Kerabat Nara mungkin pernah menonton film atau membaca buku dan menemukan seorang tokoh yang berbicara sendirian. Iya, saya rasa, sebagian dari kita menyebutnya begitu: berbicara sendiri. Selain itu, beberapa dari kita menggunakan terminologi yang lebih keren, yakni monolog.
Memang, tokoh yang kita saksikan atau kita baca ketika berbicara sendiri dapat dibilang sedang bermonolog. Panuti Sudjiman (1990) dalam Kamus Istilah Sastra mendefinisikan monolog sebagai cakapan tunggal, yakni ‘cakapan panjang yang diucapkan oleh seorang tokoh saja dalam sebuah karya sastra, baik yang ditujukan kepada dirinya sendiri maupun yang ditujukan kepada pembaca atau pendengarnya’. Istilah lain dari monolog adalah ekacakap.

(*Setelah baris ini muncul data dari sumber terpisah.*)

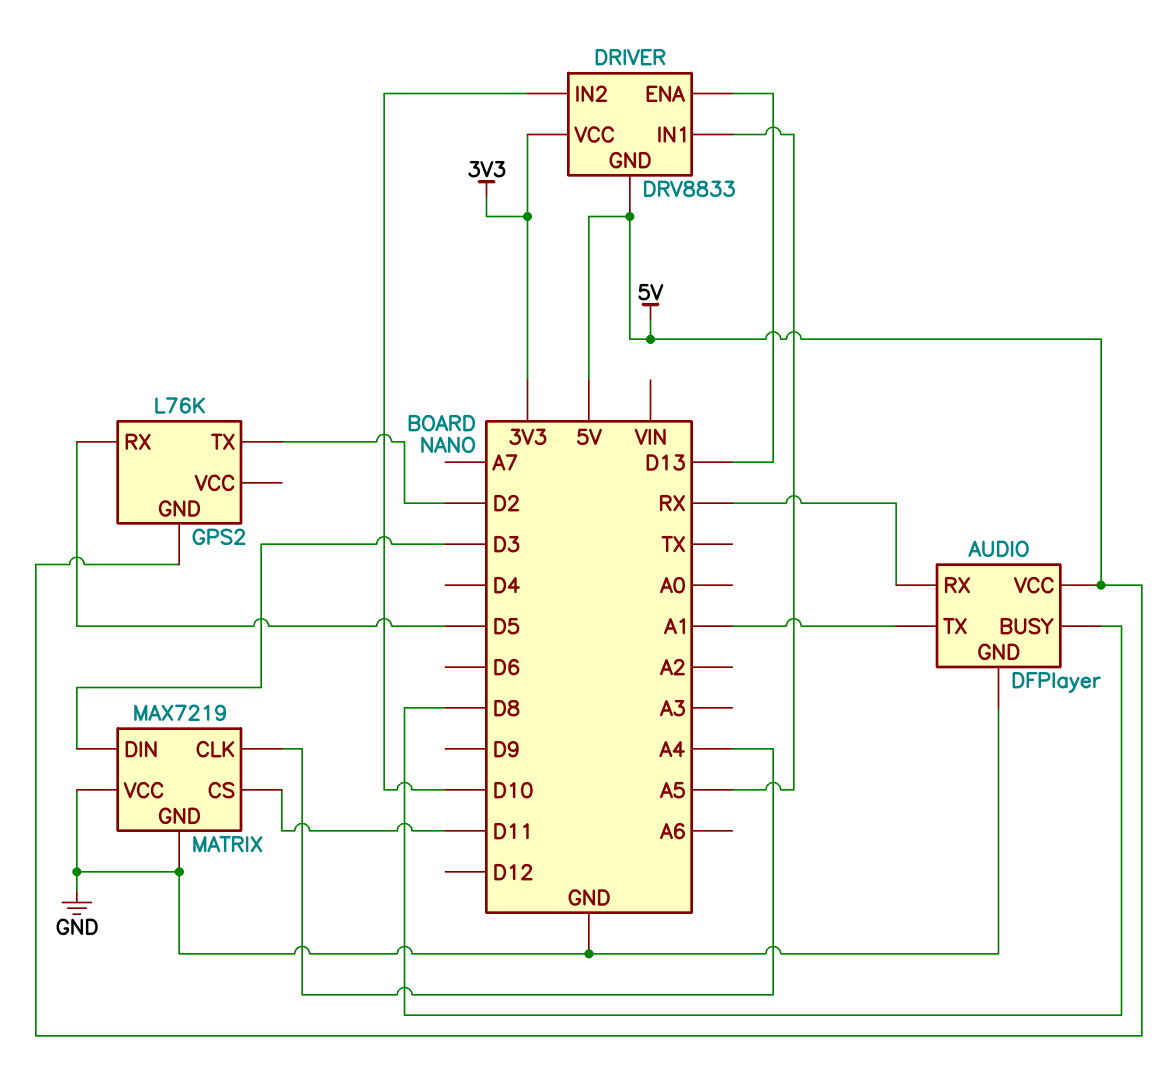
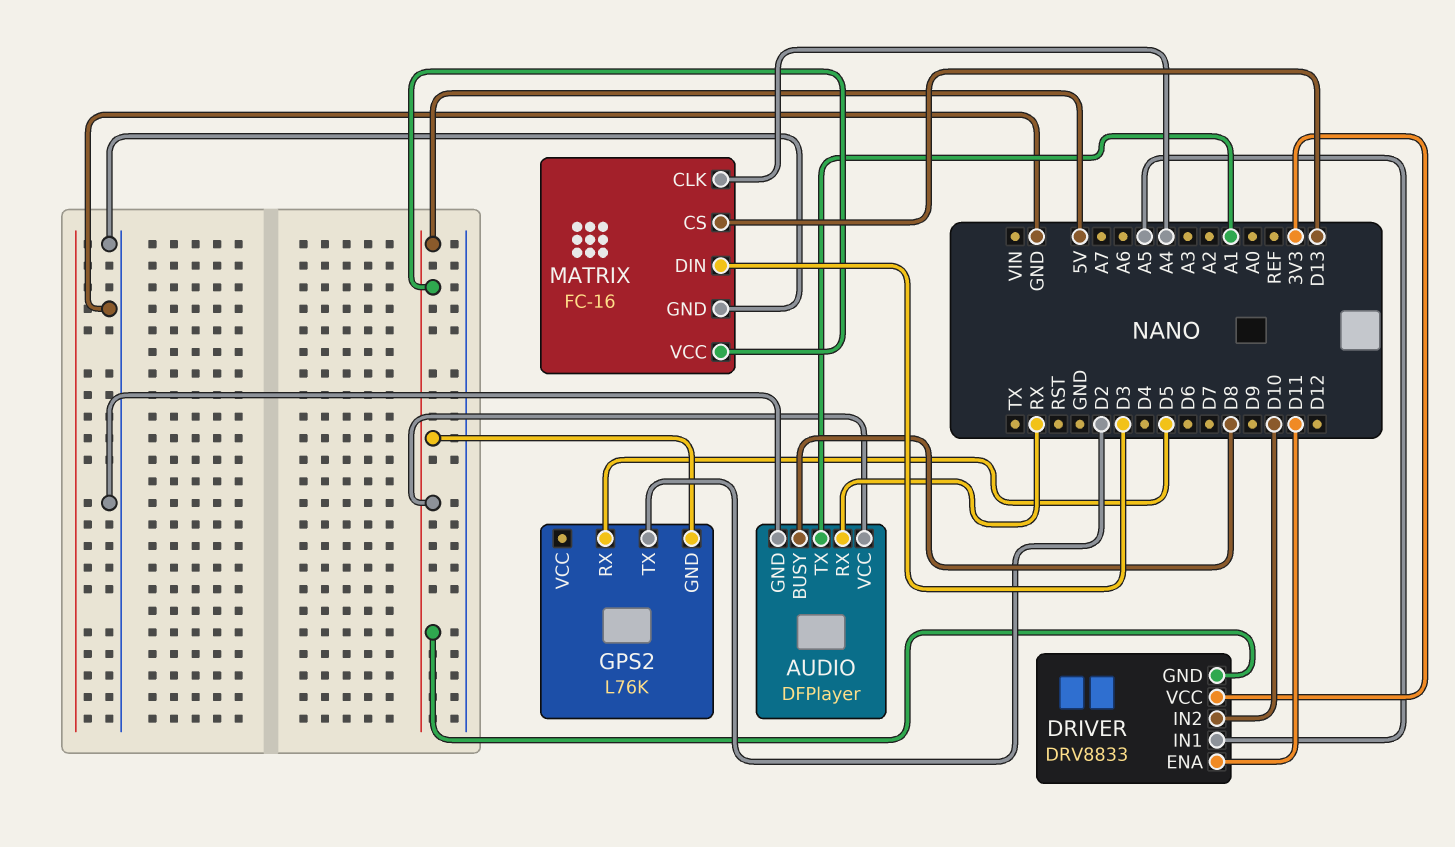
DRIVER pin ENA: D13 -> D11
MATRIX: MAX7219 -> FC-16
MATRIX pin CS: D11 -> D13
MATRIX pin VCC: GND -> 5V

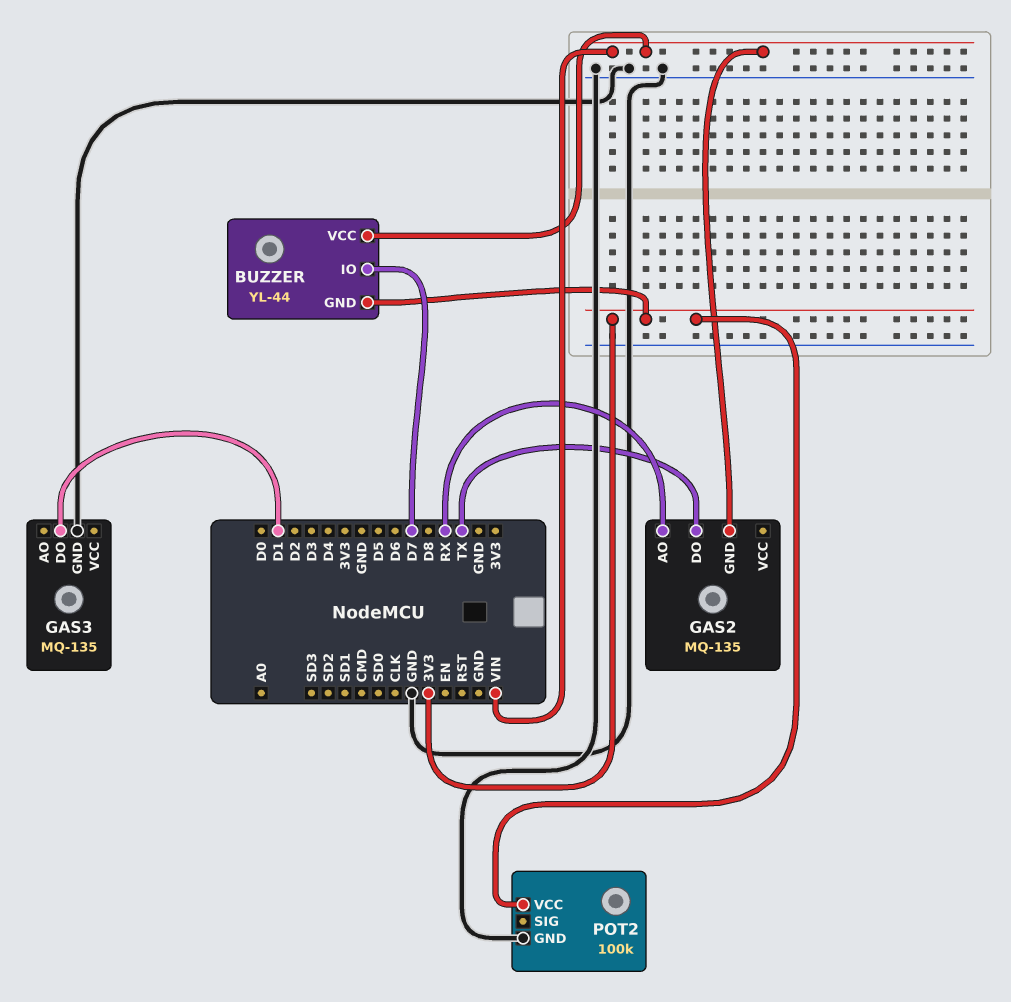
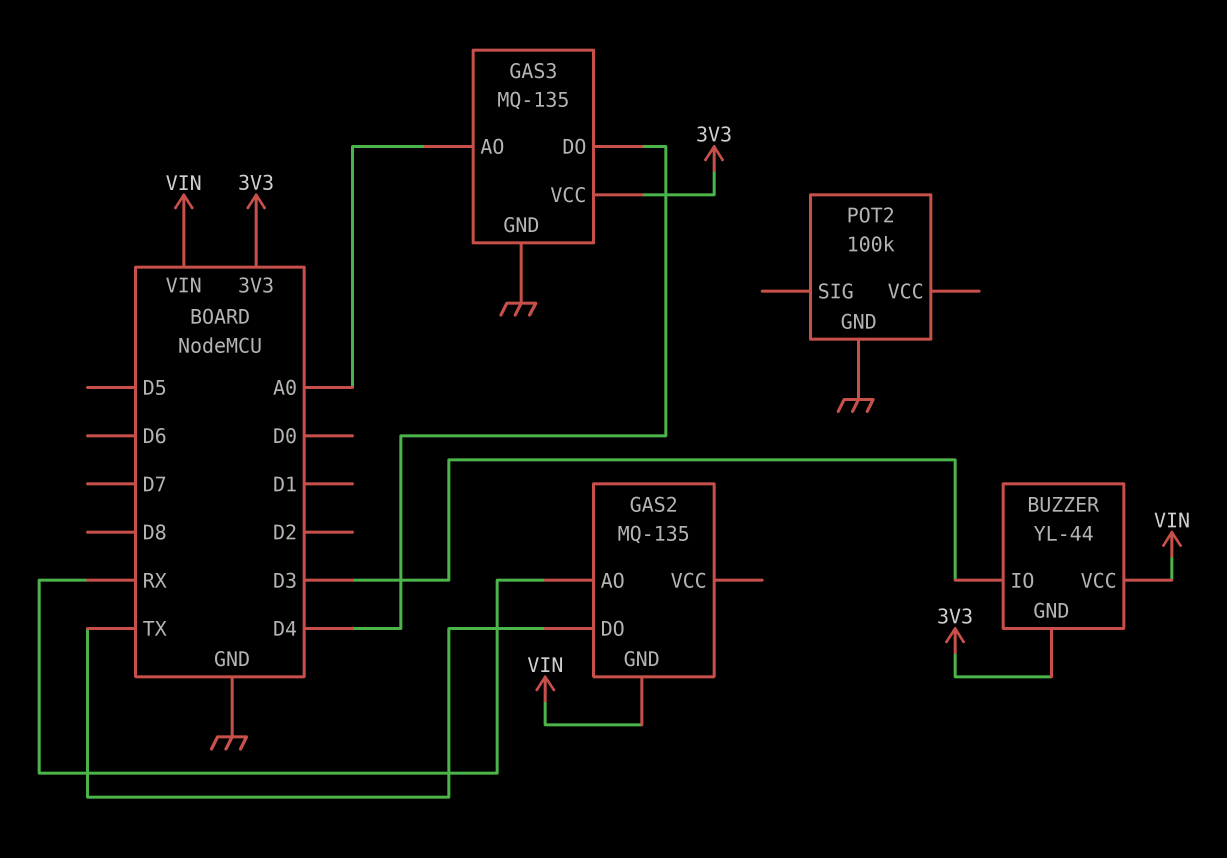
BUZZER pin IO: D7 -> D3
GAS3 pin AO: none -> A0
GAS3 pin DO: D1 -> D4
GAS3 pin VCC: none -> 3V3
POT2 pin VCC: 3V3 -> none

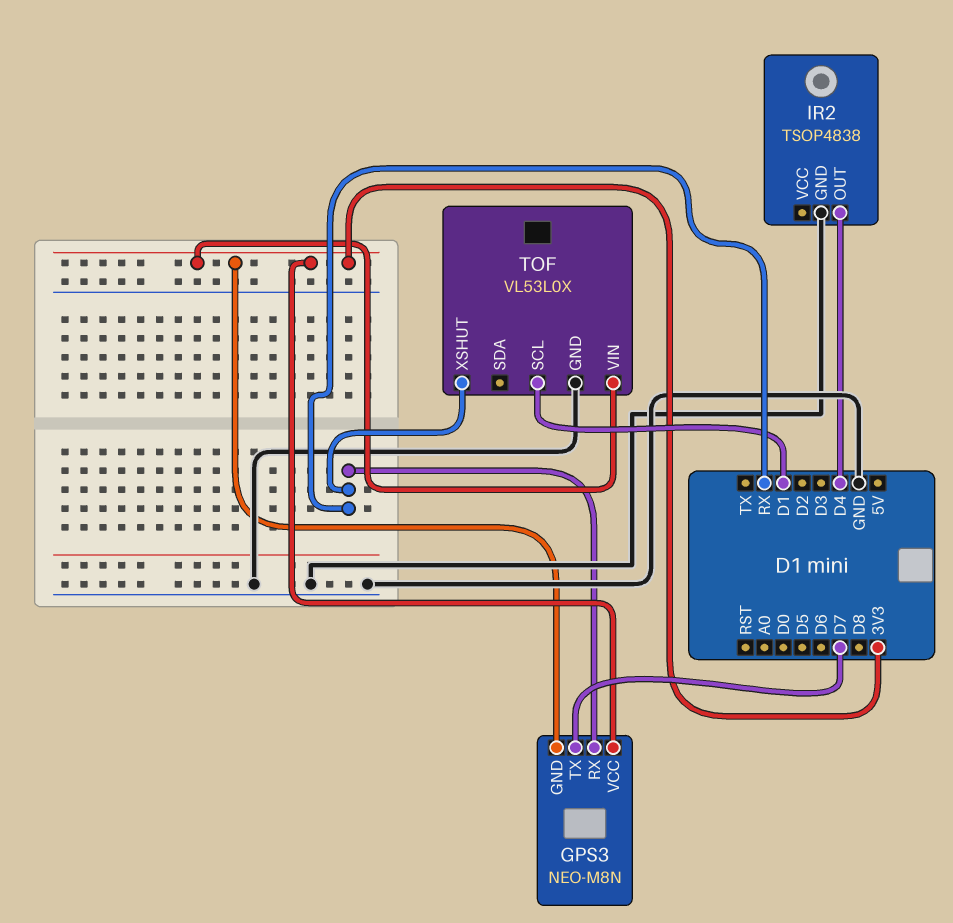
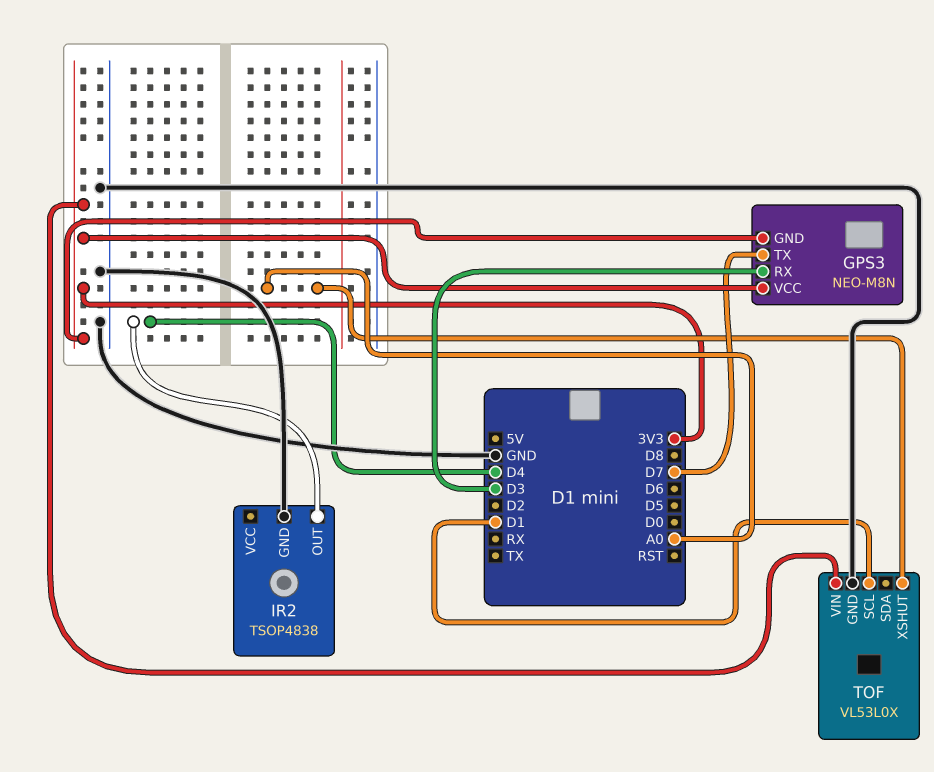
GPS3 pin RX: RX -> D3
TOF pin XSHUT: RX -> A0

Bagus sekali, ya?
Sementara itu, dalam buku yang sama, Sudjiman menjelaskan bahwa solilokui dipakai untuk mengungkapkan perasaan, firasat, konflik batin yang paling dalam dari si tokoh, untuk menyajikan informasi yang diperlukan pembaca atau pendengar’. Sinonim solilokui adalah senandika.
Dalam buku Sudjiman itu, definisi monolog dan solilokui bertumpang tindih. Coba lihat, monolog dapat juga ditujukan kepada diri sendiri, sama seperti solilokui. Hal ini pun turut tercatat dalam KBBI V. Monolog diartikan sebagai ‘pembicaraan yang dilakukan dengan diri sendiri’ dan solilokui adalah ‘cara aktor menyampaikan curahan hati dan keluhan dari tokoh yang diperankan dengan berbicara seorang diri’. Apakah keduanya betul-betul sama?
Saya menemukan satu tulisan yang mungkin bisa sedikit mencerahkan. Pada 2018, Robert Longley menyatakan bahwa monolog tidak ditujukan untuk diri sendiri. Pidato, misalnya, adalah laku monolog. Presentasi tunggal dalam rapat di zaman ini juga barangkali dapat dianggap sebagai monolog.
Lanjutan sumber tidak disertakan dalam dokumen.